Back to Tuist

Tuist Platform Helm Chart

infra/helm/platform/README.md

4.201.09.3 KB
Original Source

Tuist Platform Helm Chart

Platform-level Helm umbrella chart installed once per Kubernetes cluster that hosts the Tuist-managed deployment. It bundles the infrastructure that our per-app chart (infra/helm/tuist/) assumes is already running.

What's in it

ComponentPurpose
cert-managerTLS certificate issuance via Let's Encrypt + Cloudflare DNS-01
ingress-nginxIngress controller backed by a cloud LoadBalancer
kura-*-ingress-nginxOptional region-local Kura ingress controllers backed by shared regional cloud LoadBalancers
external-dnsSync Ingress / Service hostnames into Cloudflare DNS
external-secretsPull secrets from external stores (1Password, SOPS, etc.) into the cluster
metrics-serverResource metrics API (pods.metrics.k8s.io) consumed by HPAs and kubectl top
ClusterIssuerShared Let's Encrypt issuer wired to Cloudflare DNS-01
CiliumEgressGatewayPolicyOptional stable outbound source IP for hosted Tuist server traffic

Bootstrap

bash
# 1. Create the target namespace.
kubectl create namespace platform

# 2. Create the Cloudflare API token Secret out-of-band. The token must have
#    Zone.DNS:Edit scope on the managed zone(s). Never commit this value.
kubectl -n platform create secret generic cloudflare-api-token \
  --from-literal=api-token="$CLOUDFLARE_API_TOKEN"
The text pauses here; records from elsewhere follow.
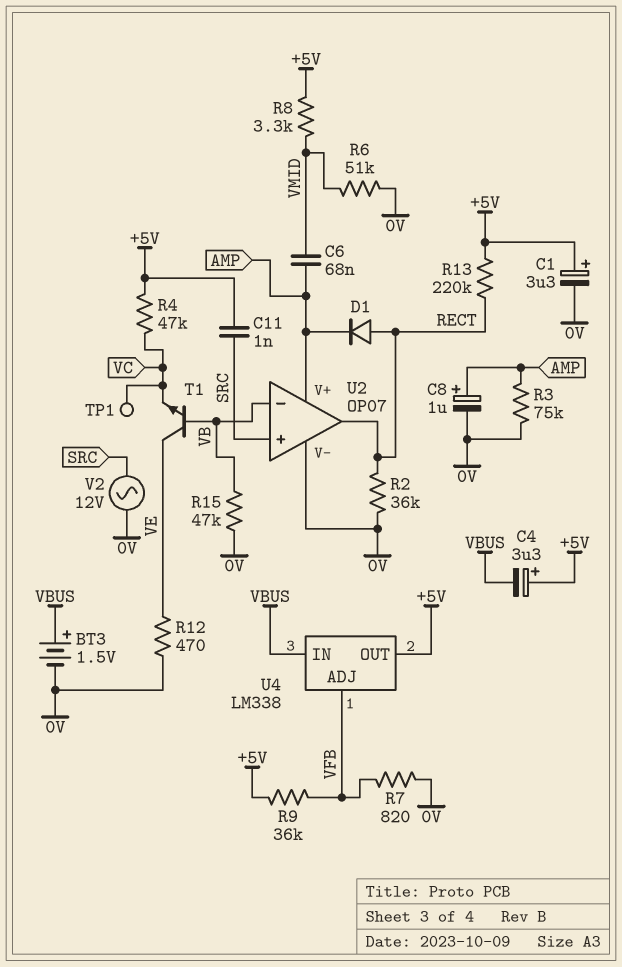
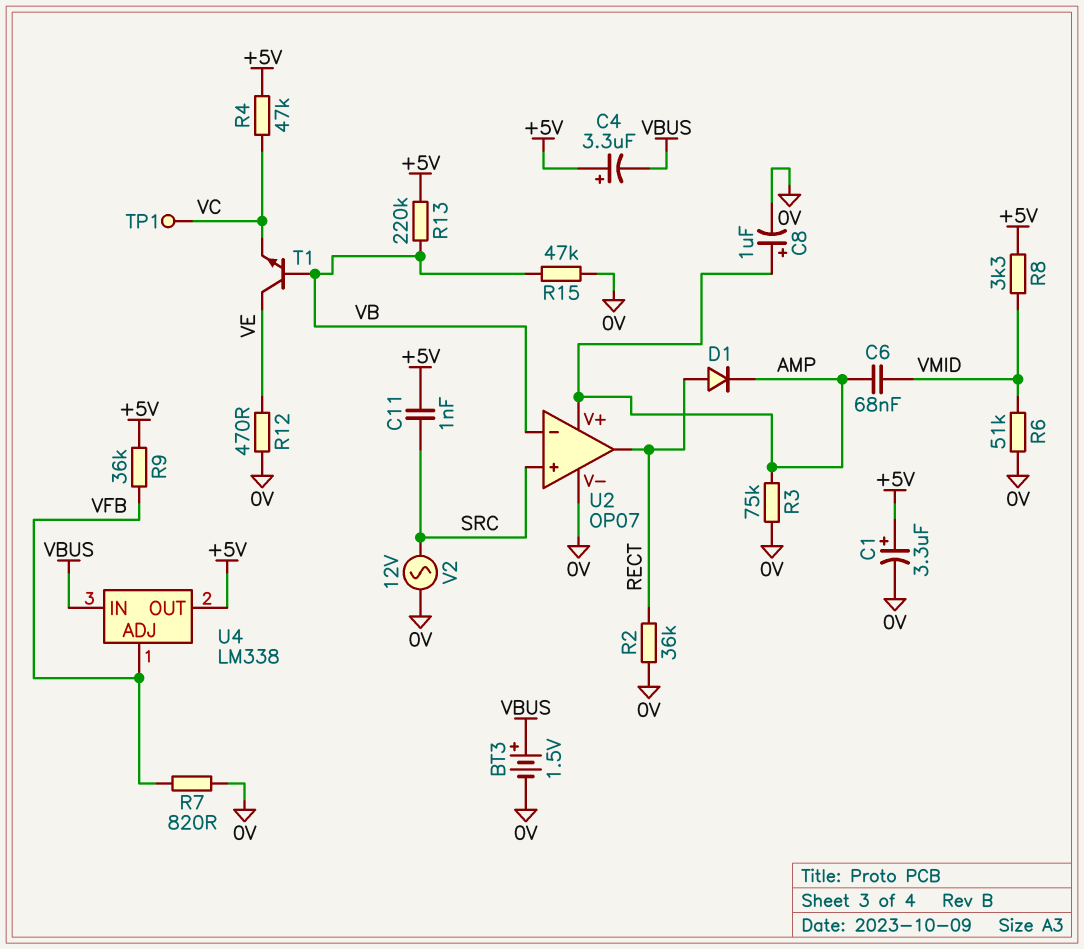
R13: 220k (+5V, RECT) -> 220k (+5V, VB)

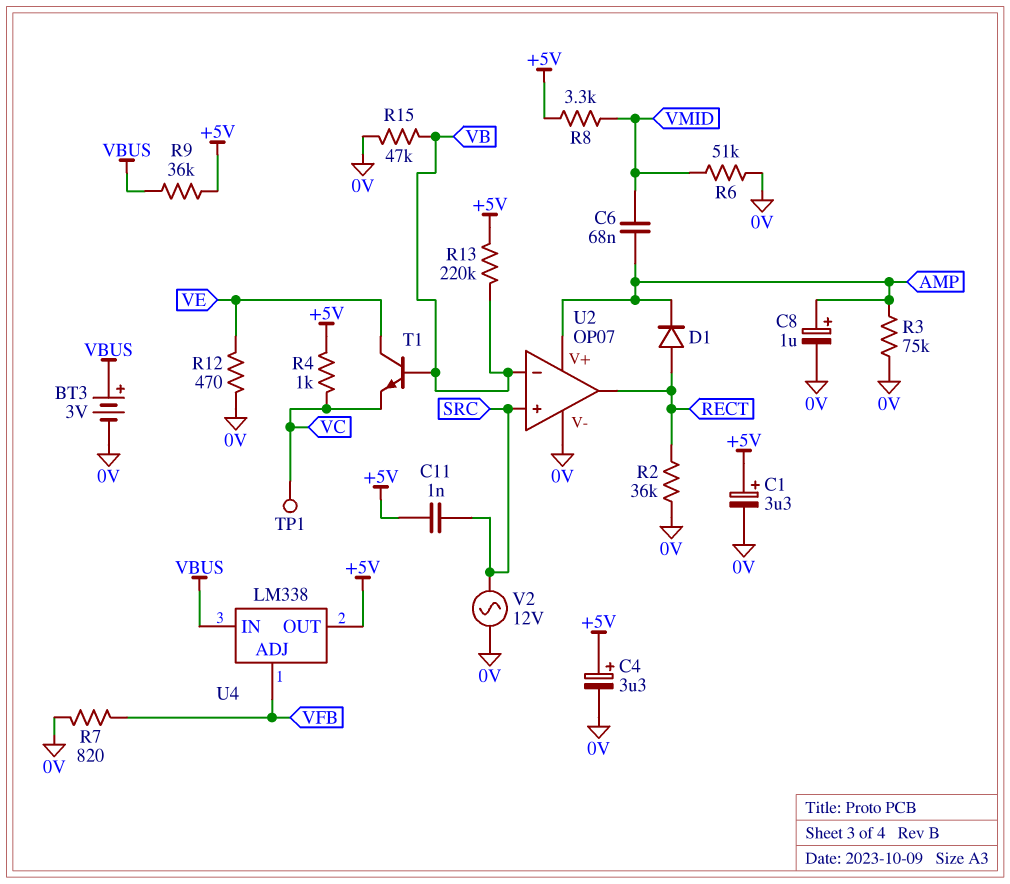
BT3: 1.5V (plus VBUS, minus 0V) -> 3V (plus VBUS, minus 0V)
C4: 3.3uF (plus +5V, minus VBUS) -> 3.3uF (plus +5V, minus 0V)
R4: 47k (+5V, VC) -> 1k (+5V, VC)
R9: 36k (+5V, VFB) -> 36k (+5V, VBUS)

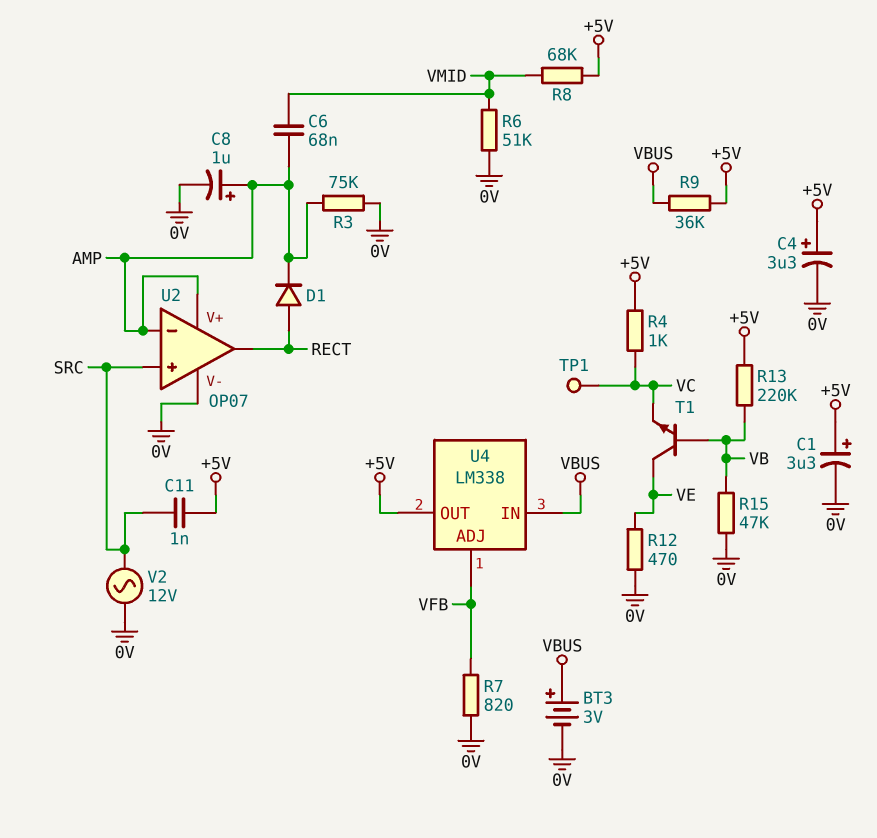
R2: 36k (0V, RECT) -> none
R8: 3.3k (+5V, VMID) -> 68k (+5V, VMID)
U2 pin in-: VB -> AMP

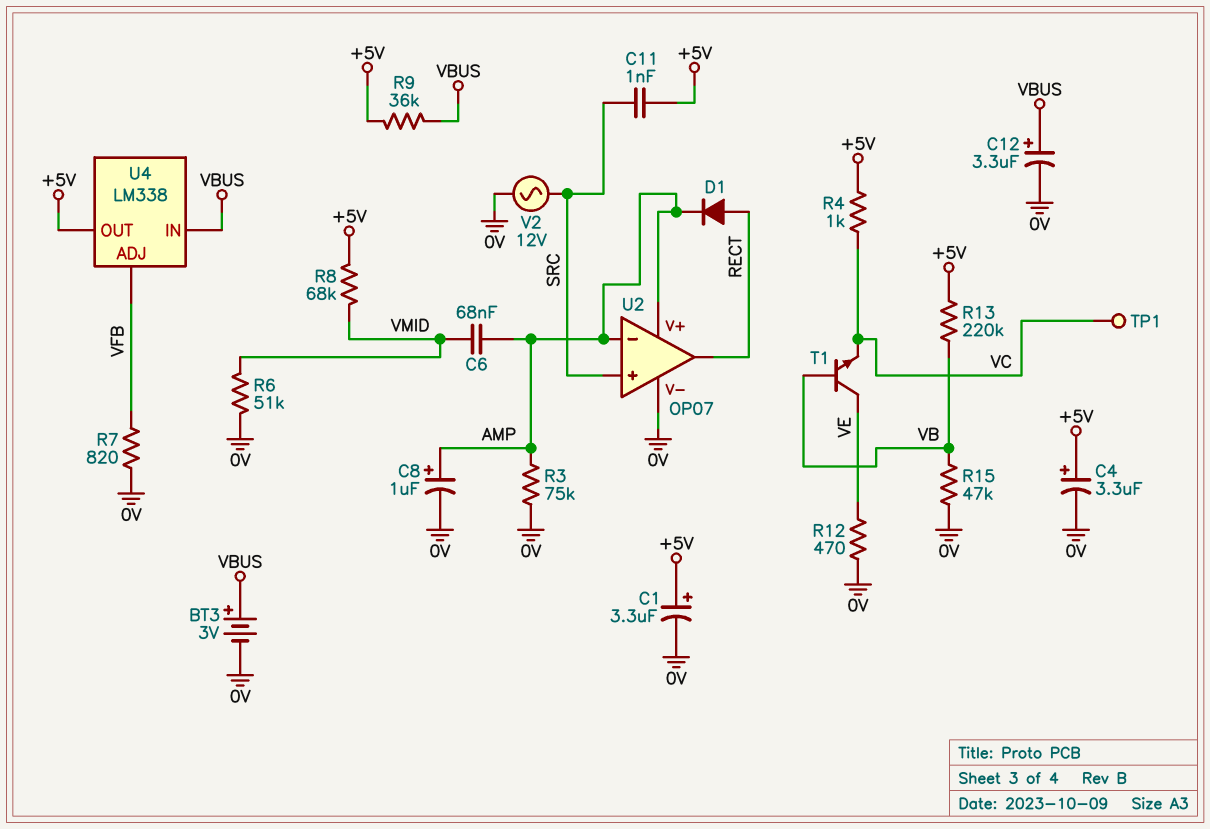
C12: none -> 3.3uF (plus VBUS, minus 0V)

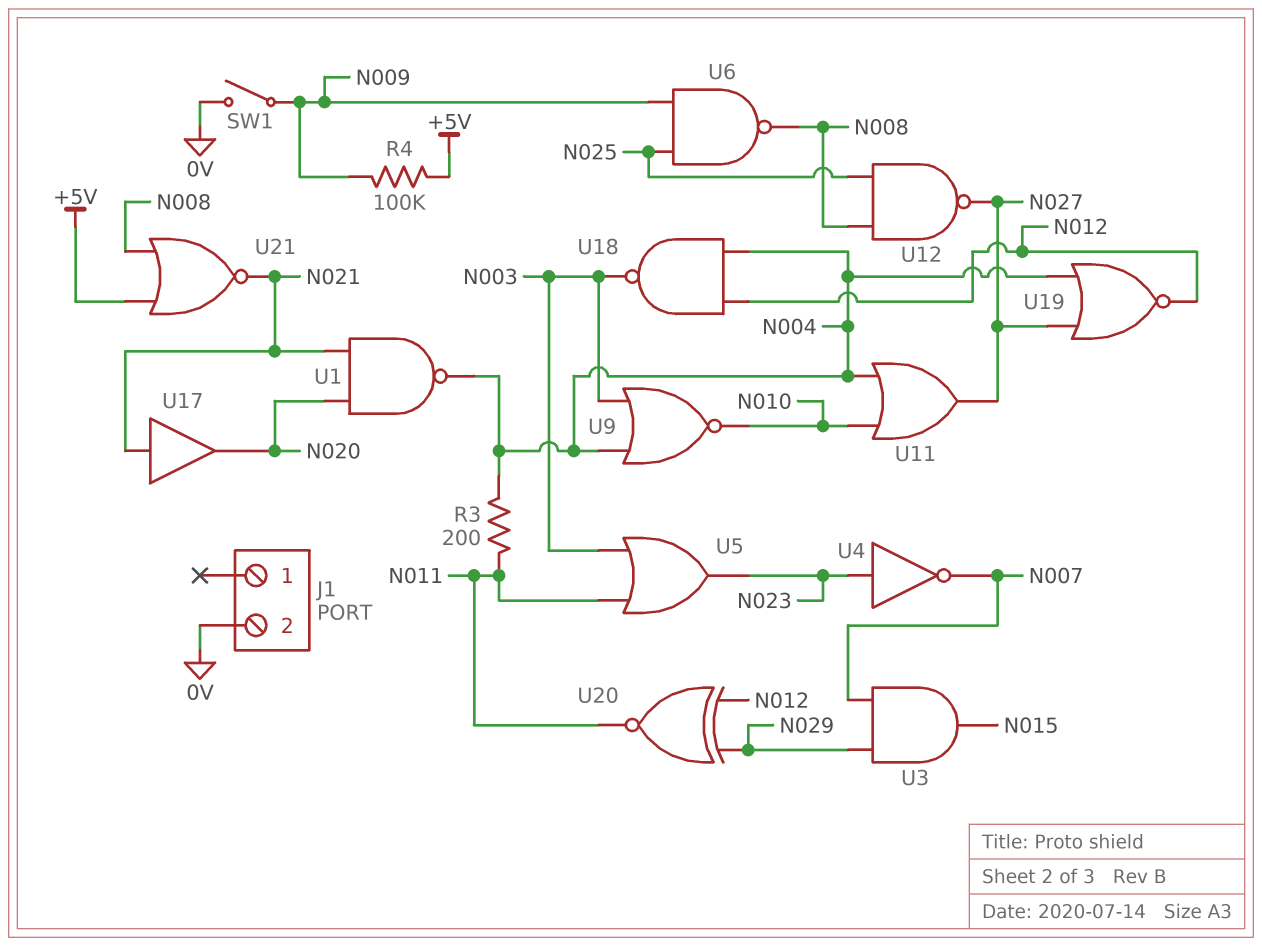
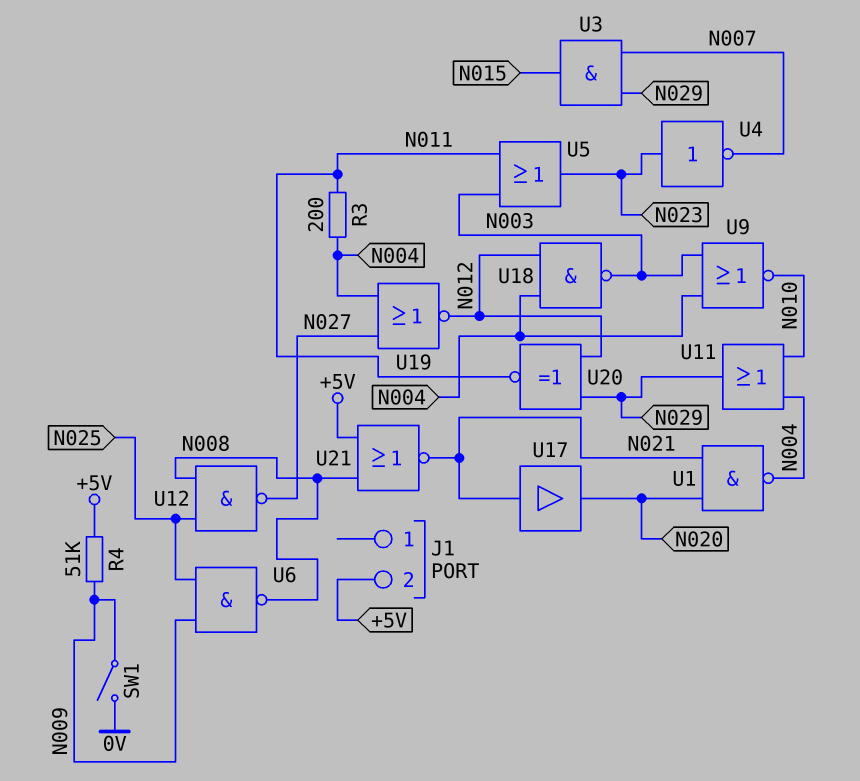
J1 pin 2: 0V -> +5V
R4: 100k (+5V, N009) -> 51k (+5V, N009)
U11: OR (in N004, in N010, out N027) -> OR (in N004, in N010, out N029)

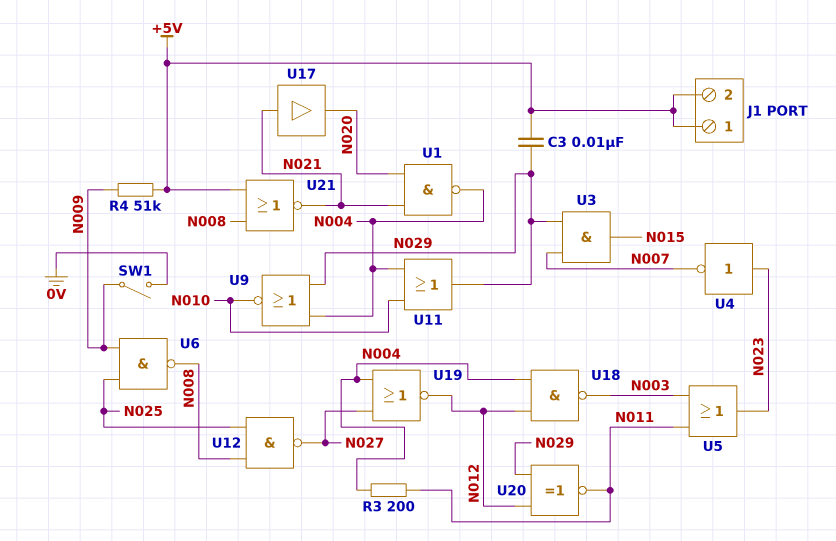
C3: none -> 10nF (+5V, N029)
J1 pin 1: none -> +5V
U9: NOR (in N003, in N004, out N010) -> NOR (in N004, in N029, out N010)

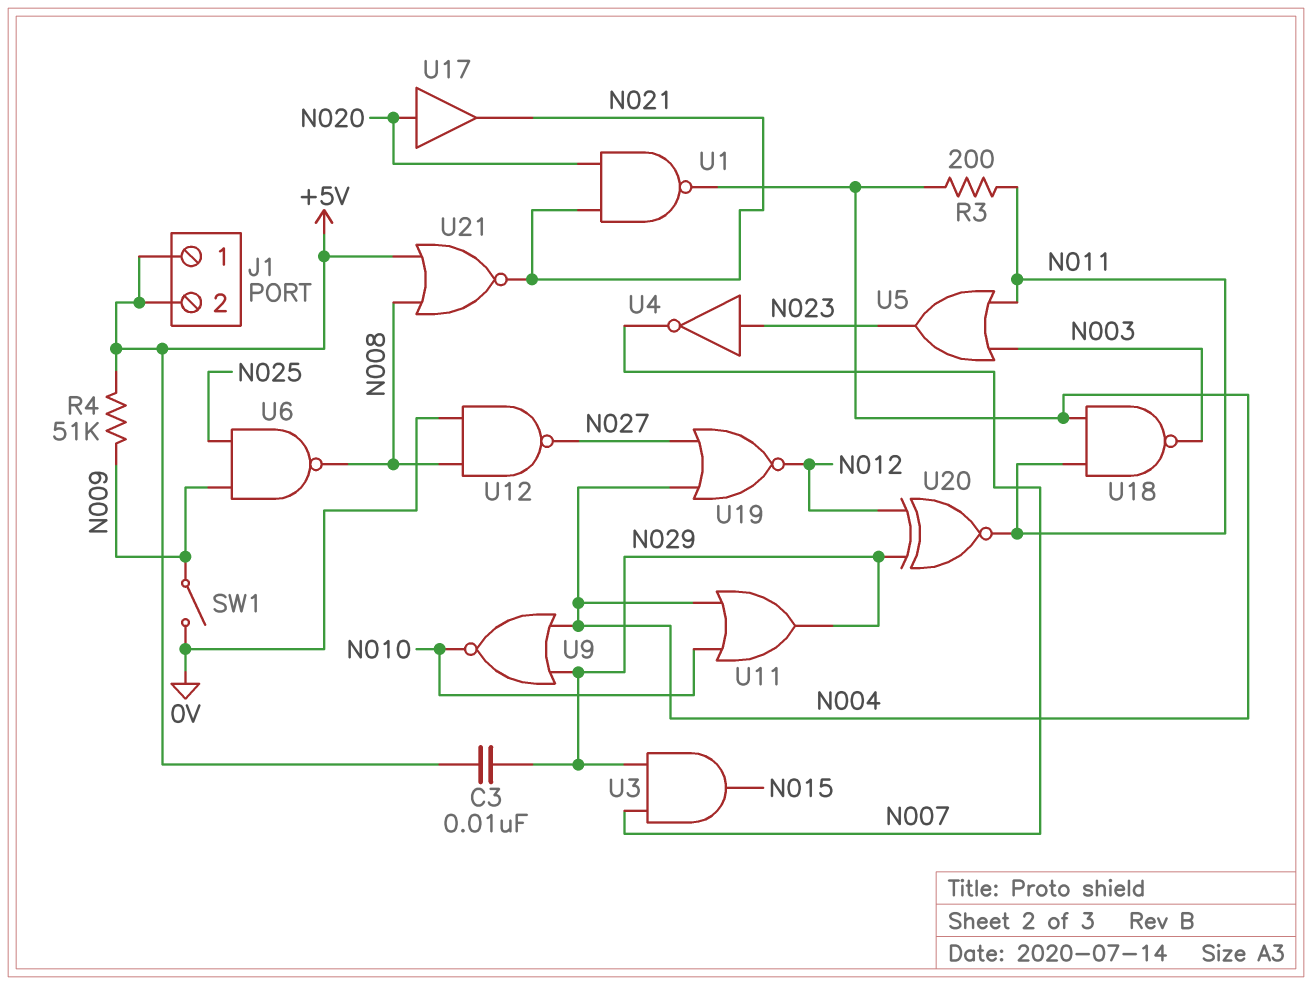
U12: NAND (in N008, in N025, out N027) -> NAND (in 0V, in N008, out N027)
U17: buffer (in N021, out N020) -> buffer (in N020, out N021)
U18: NAND (in N004, in N012, out N003) -> NAND (in N004, in N011, out N003)

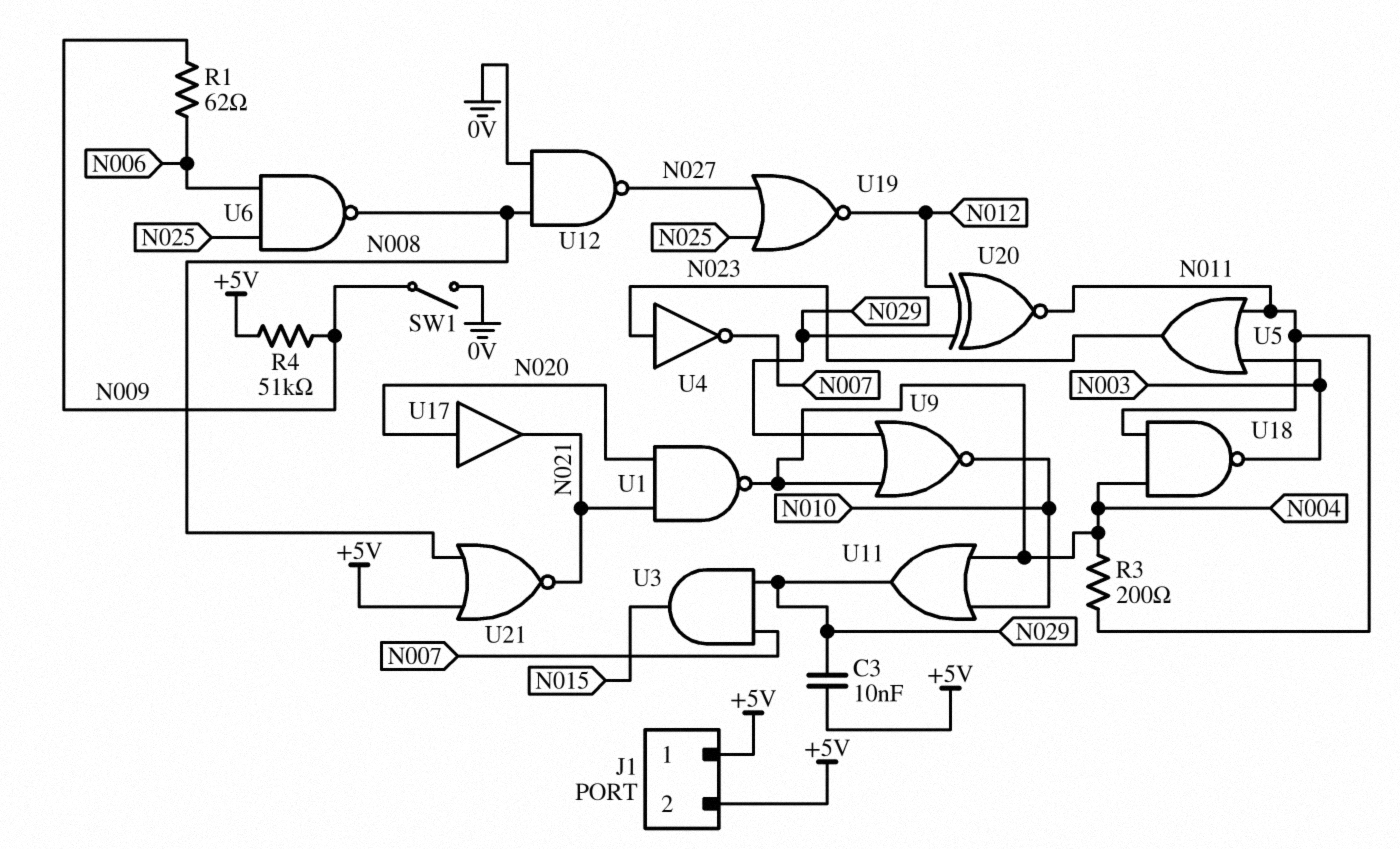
R1: none -> 62 (N006, N009)
U6: NAND (in N009, in N025, out N008) -> NAND (in N006, in N025, out N008)
U19: NOR (in N004, in N027, out N012) -> NOR (in N025, in N027, out N012)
# 3. Fetch chart dependencies.
helm dependency update infra/helm/platform

# 4. Install the platform with the right provider overlay.
helm upgrade --install platform infra/helm/platform \
  -n platform \
  -f infra/helm/platform/values-hetzner.yaml

Other clouds can plug in by adding a values-<provider>.yaml overlay that sets the provider-specific LoadBalancer annotations + any LB-specific ingress-nginx config. The production values-tuist.yaml overlay also enables three Kura-specific ingress-nginx aliases (kura-eu-central, kura-us-east, kura-us-west) so cache artifact traffic has dedicated regional gateways instead of sharing the main Tuist web ingress dataplane. Customer-dedicated Kura gateways are intentionally not chart aliases here: the Tuist server emits opaque KuraGateway resources and the Kura controller reconciles the dedicated ingress-nginx + LoadBalancer lifecycle.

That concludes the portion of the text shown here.